Mówicie, że wskazaliście mi dwa rozwiązania i miałem wybrać. Tylko, że ja byłem zakochany w fałszywym obrazie. Jakie to wszystko proste, jak dotyczy mnie, nie Was. Jak to można kogoś zmieszać łatwo z błotem, jak nie jest się emocjonalnie zaangażowanym w daną sytuację. Jak ktoś z Was był w sytuacji, w której osoba, którą pokochaliście, okazał się kimś zupełnie innym, to może wiecie, że nie jest tak łatwo od razu zrezygnować z tej osoby i z miłości, którą się czuje. Możecie sobie tu na mnie ujadać i mówić, że jestem niedojrzały, że kogoś rozgrzeszam, że mam pretensje albo coś tam jeszcze. Pytacie po co jeszcze z tą dziewczyną coś próbowałem.
Otóż ja uważam, że każdy ma prawo do błędów. Mogła mieć słabszy okres w życiu.

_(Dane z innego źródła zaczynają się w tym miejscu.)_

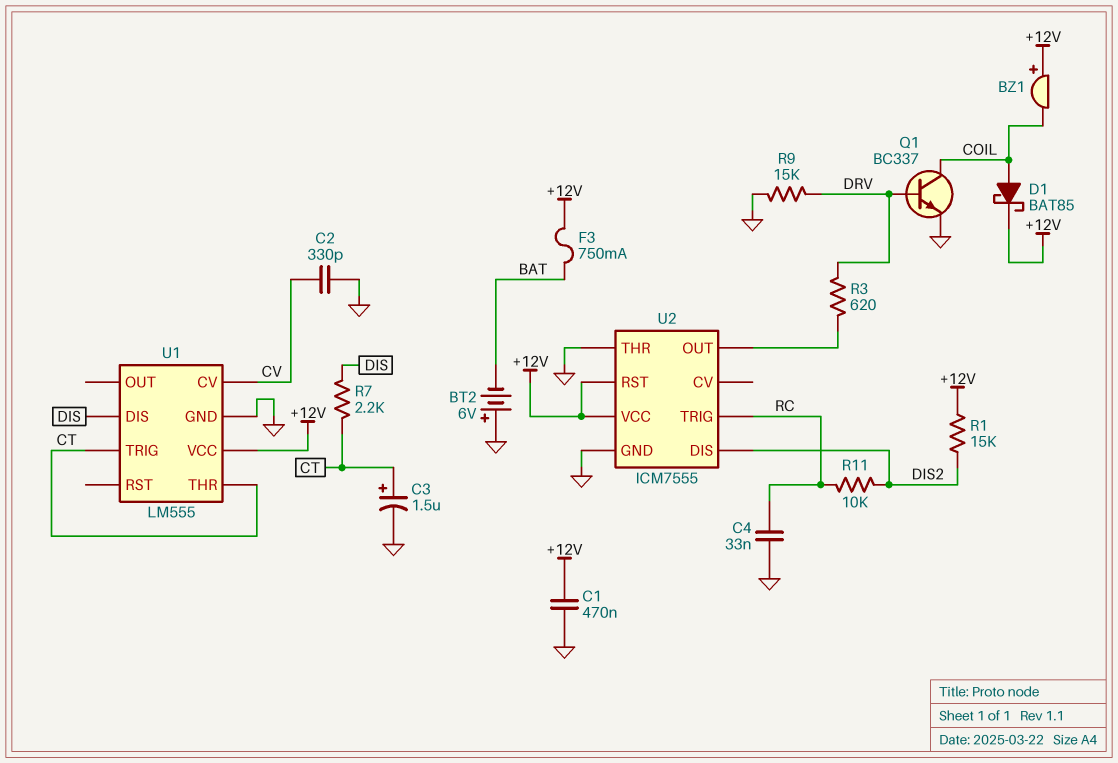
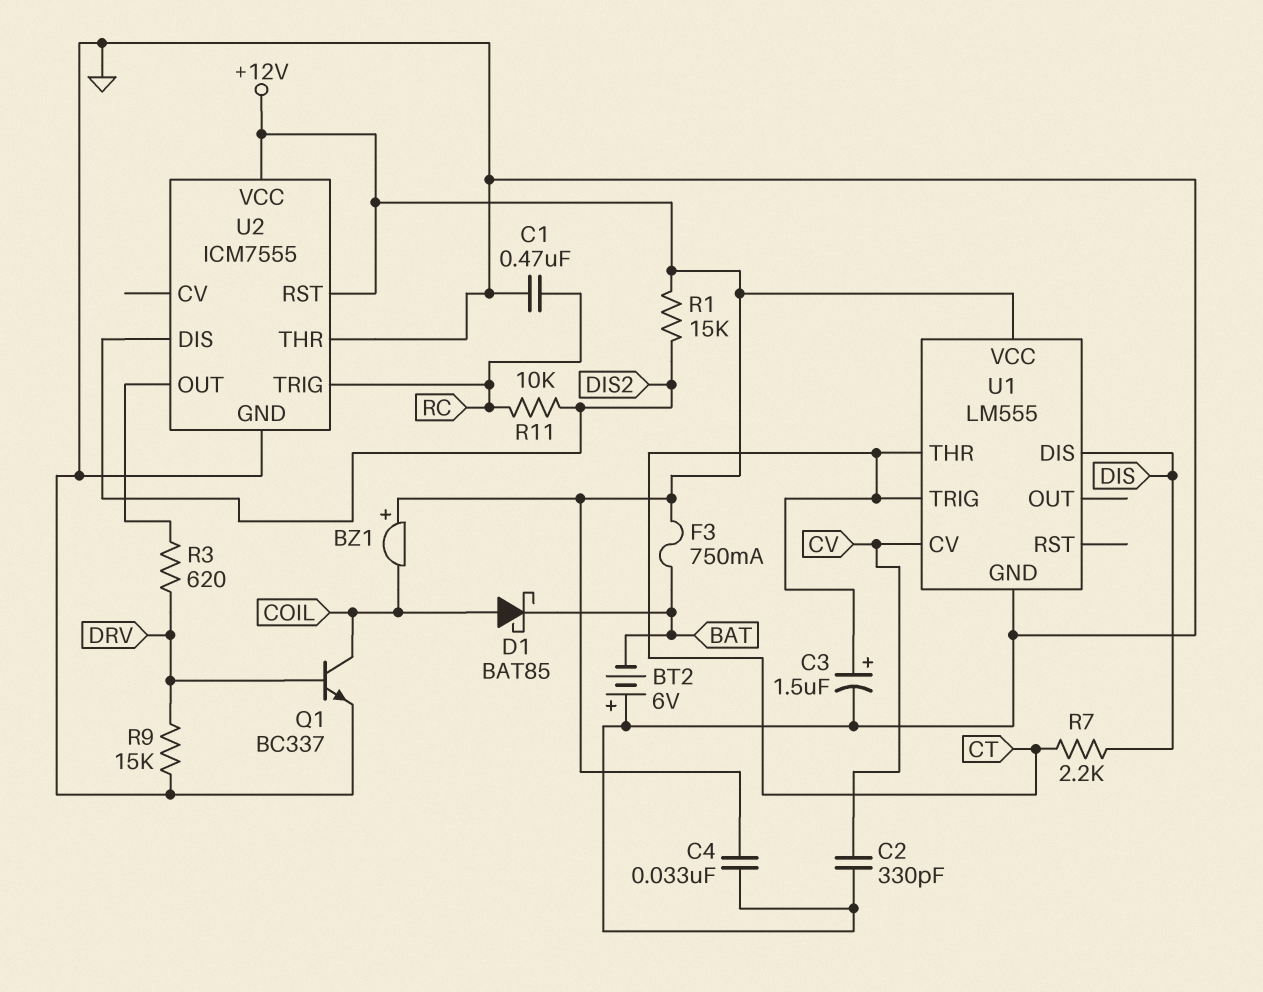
C1: 470nF (+12V, GND) -> 470nF (GND, RC)
C4: 33nF (GND, RC) -> 33nF (+12V, GND)
D1: schottky BAT85 (A COIL, K +12V) -> schottky BAT85 (A COIL, K BAT)

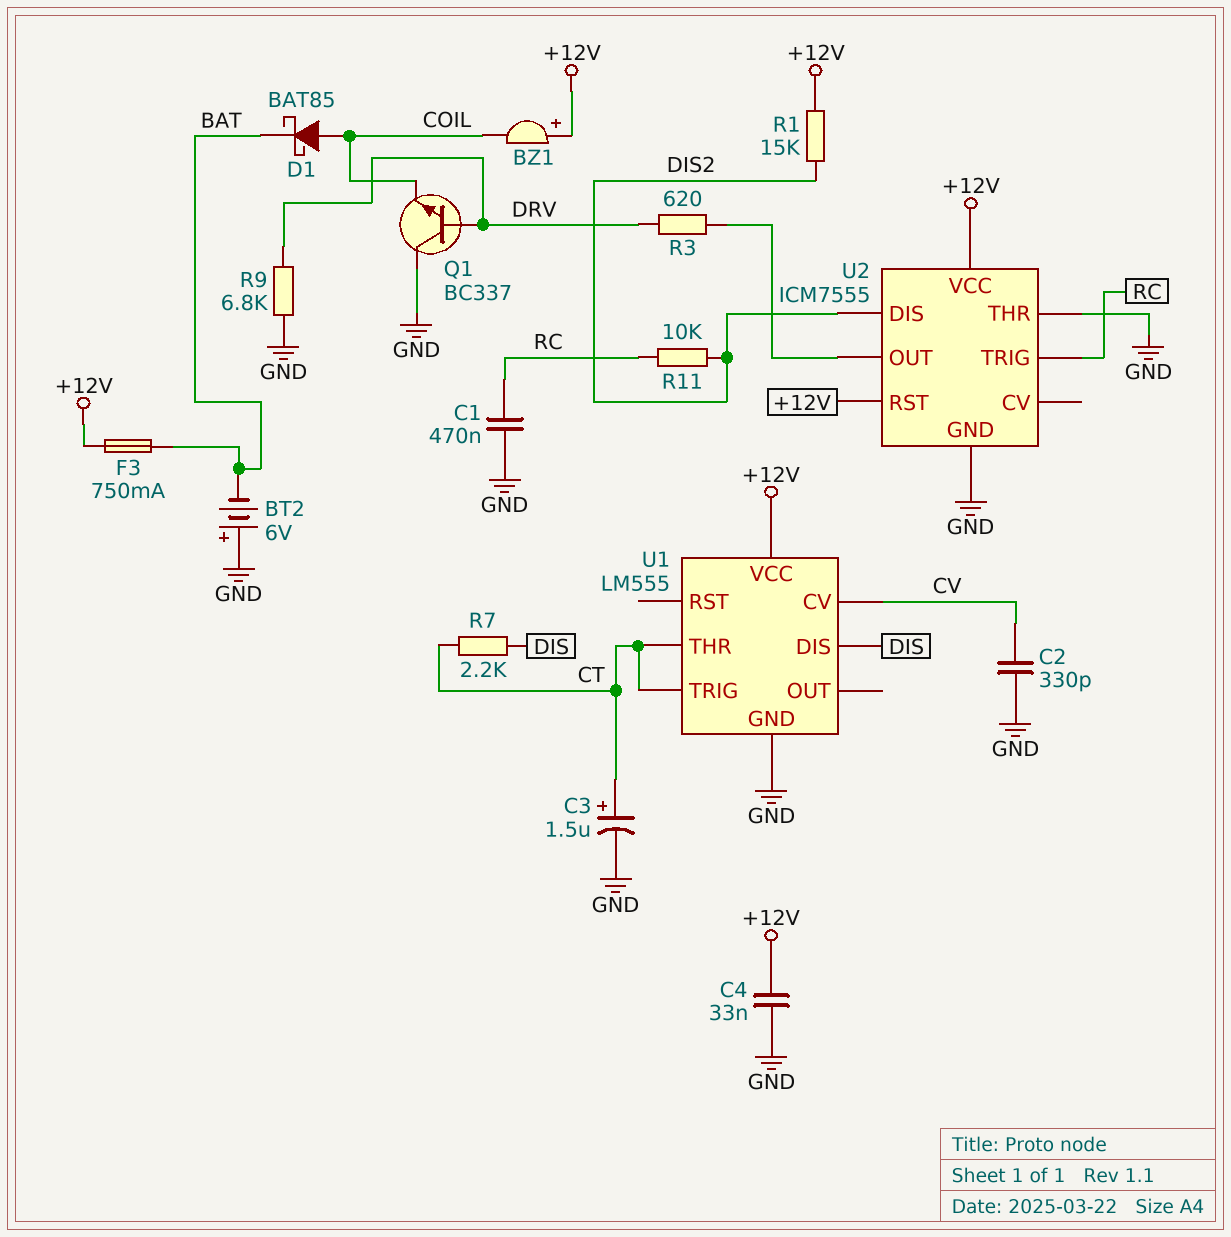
Q1: NPN BC337 (B DRV, C COIL, E GND) -> NPN BC337 (B DRV, C GND, E COIL)
R9: 15k (DRV, GND) -> 6.8k (DRV, GND)

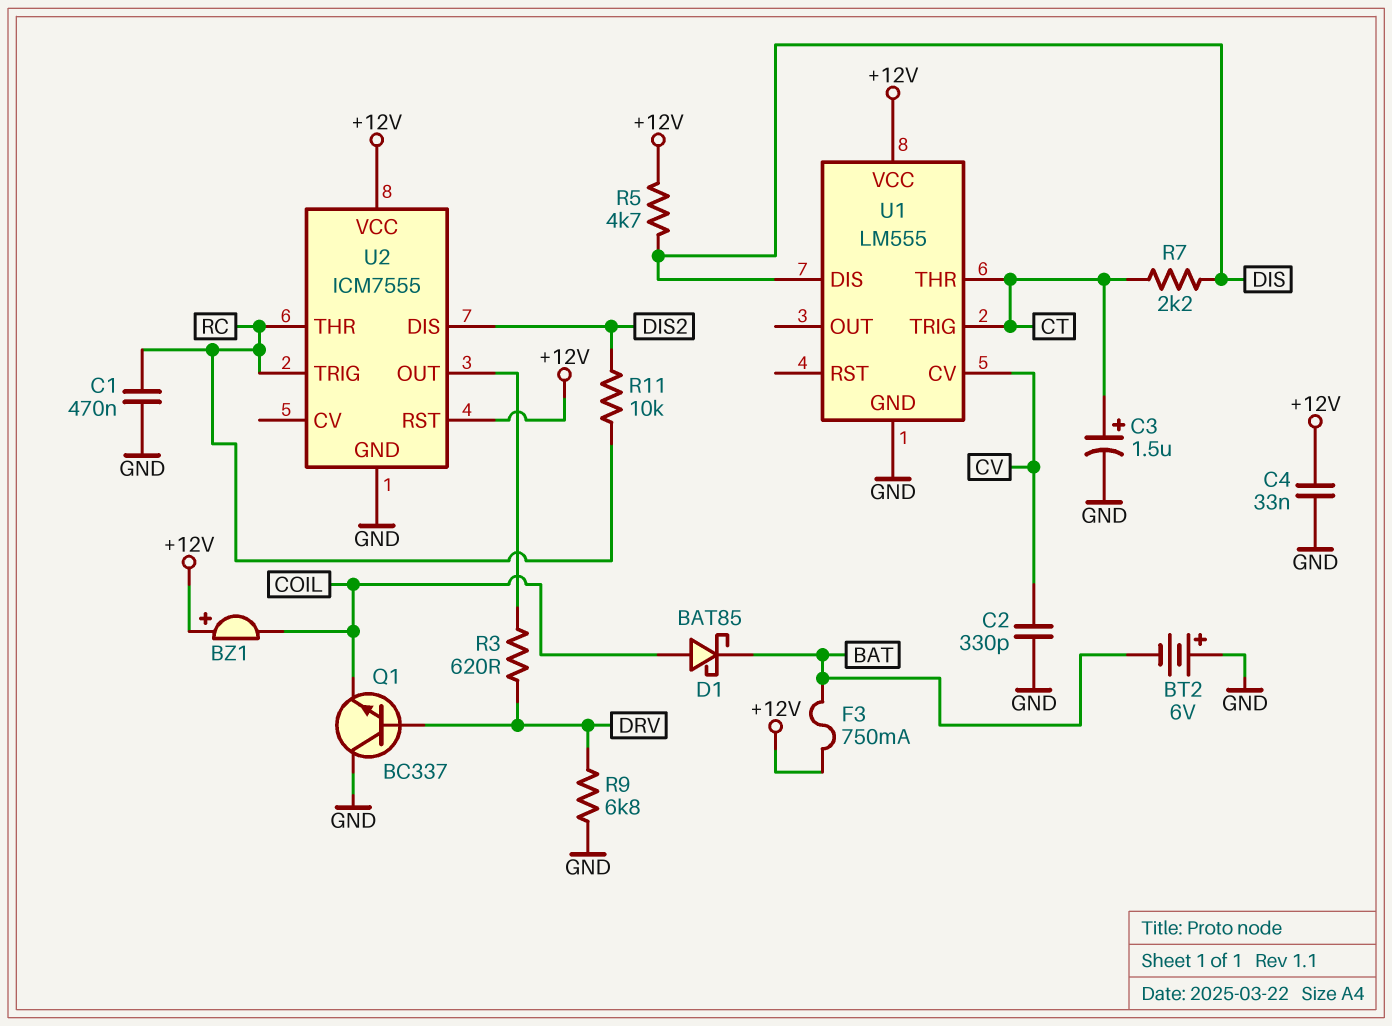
R1: 15k (+12V, DIS2) -> none
R5: none -> 4.7k (+12V, DIS)
U2 pin THR: GND -> RC

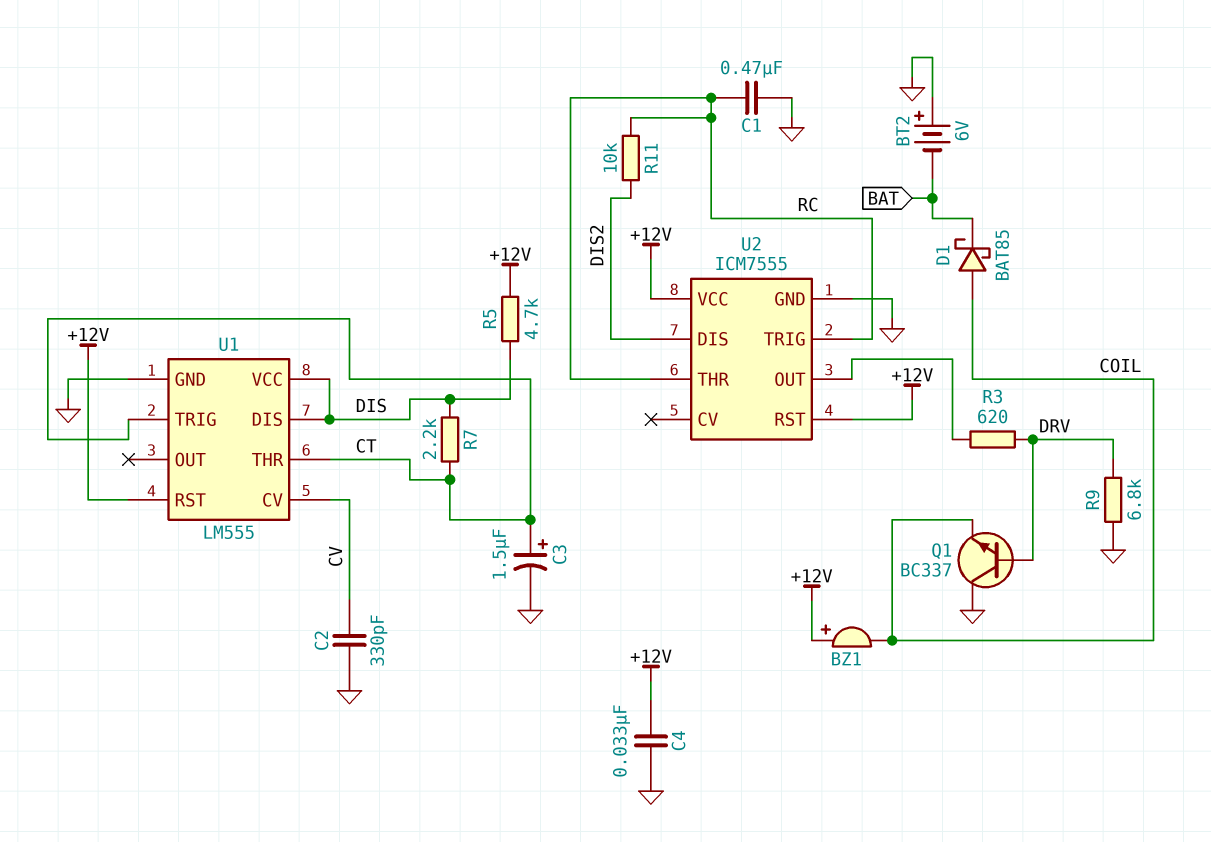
F3: 750mA (+12V, BAT) -> none
U1 pin RST: none -> +12V
U1 pin VCC: +12V -> DIS

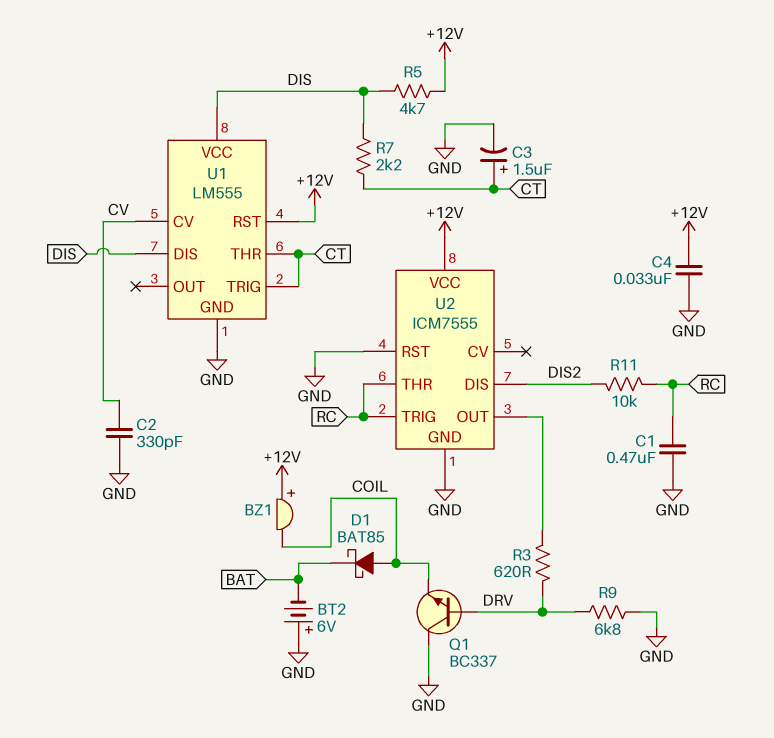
U2 pin RST: +12V -> GND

Mogła się zauroczyć. Mogła przykładowo liczyć na coś więcej. Mogła zrobić błędy a później dojść do wniosków, że tak się nie powinno robić, że tego nie chce, że jest jakaś granica, którą przekroczyła i tego już nie chce. Mogła mieć kilku stałych partnerów, którzy byli jej chłopakami. Jednak uważam, że jak ktoś zbliża się prawie do 30-tki, szaleństwa młodości ma już za sobą,przeszedł kilka nieudanych związków, to powinien nabrać dojrzałego podejścia, zwłaszcza jeśli chce naprawdę poważnego związku, a nie lawirowania między jednym a drugim facetem nie wiadomo po co. Jak ktoś chce naprawdę być przy tej jednej osobie to robi sobie w głowie taki "stejtment" , wie przy kim chce być, zdaje sobie sprawę z tego jakie błędy popełnił i że seks nie służy do zabawy, a do okazania uczuć. Tylko, że żadnej z takich deklaracji tutaj nie było.
To jest, podkreślam, moje zdanie i jak ktoś woli sobie żyć nie myśląc o tym, że zaraz może być zmieniony na kogoś innego, bo jego kobieta nie umiała "usiedzieć w miejscu" przy jednym facecie, to już jego problem. Ja mam jakiś instynkt samozachowawczy. Po to, żeby mi podpowiadał, żeby nie wiązać się z kobietami, które właśnie takie mają podejście, jak ona i jak kilka osób, wypowiadających się w tym temacie (celowo nie wspominam które to osoby). Z osobami, które wyżej w hierarchii wartości mają puszczanie się po imprezach, ciągłe zmiany partnerów, kłamstwa i kręcenie, nieumiejętność stworzenia stałego zwiazku i nazywanie to "preferencjami", cucoldy i inne pierdoły. Wyżej niż stały, stabilny, normalny związek, w którym facet chce się czuć normalnie, ciepło, w którym chce się czuć komfortowo, chce być najlepszym kochankiem dla swojej dziewczyny, w którym po prostu mu wygodnie. Bo tak prawdę mówiąc, zastanawiam się dlaczego niby mężczyzna, który ma takie CAŁKOWICIE NORMALNE potrzeby (pewnie takie jak niejedna kobieta), miałby z nich zrezygnować, nie oczekiwać wyjaśnień danych zachowań z przeszłości, nie oczekiwać deklaracji? Bo jedna z drugim z lewicowymi poglądami uważają, że kobietom się "należy" za bycie kobietami? A może bo ktoś napisze, że "mężczyźni tak robią i nie są puszczalscy"? A może mi ktoś powie - co mnie to obchodzi?
I tak, kobieta, która chodzi do obcych facetów po imprezach, żeby uprawiać z nimi seks, puszcza się. A jak się puszcza, to jest puszczalska. Jak kogoś to boli, trudno, życie. Mnie tutaj też zmieszano z błotem w tym temacie ale zaręczam Wam, że mężczyzn, którzy myślą podobnie jak ja, jest raczej większość. Na stałą partnerkę ale taką naprawdę stałą (a nie w deklaracjach) większość mężczyzn wybierze porządną, dobrą kobietę. A nie jakąś lafiryndę z dyskoteki. Proponuję sobie to na chłodno przekalkulować i nie poniżać tutaj na tym forum facetów, którzy mają problem z odnalezieniem się w takim problemie. Już w niejednym temacie tutaj, tacy mężczyźni byli wyszydzani - podobnie jak ja. Niby dlaczego? To można tak robić, a nie można używać słowa "puszczalska"?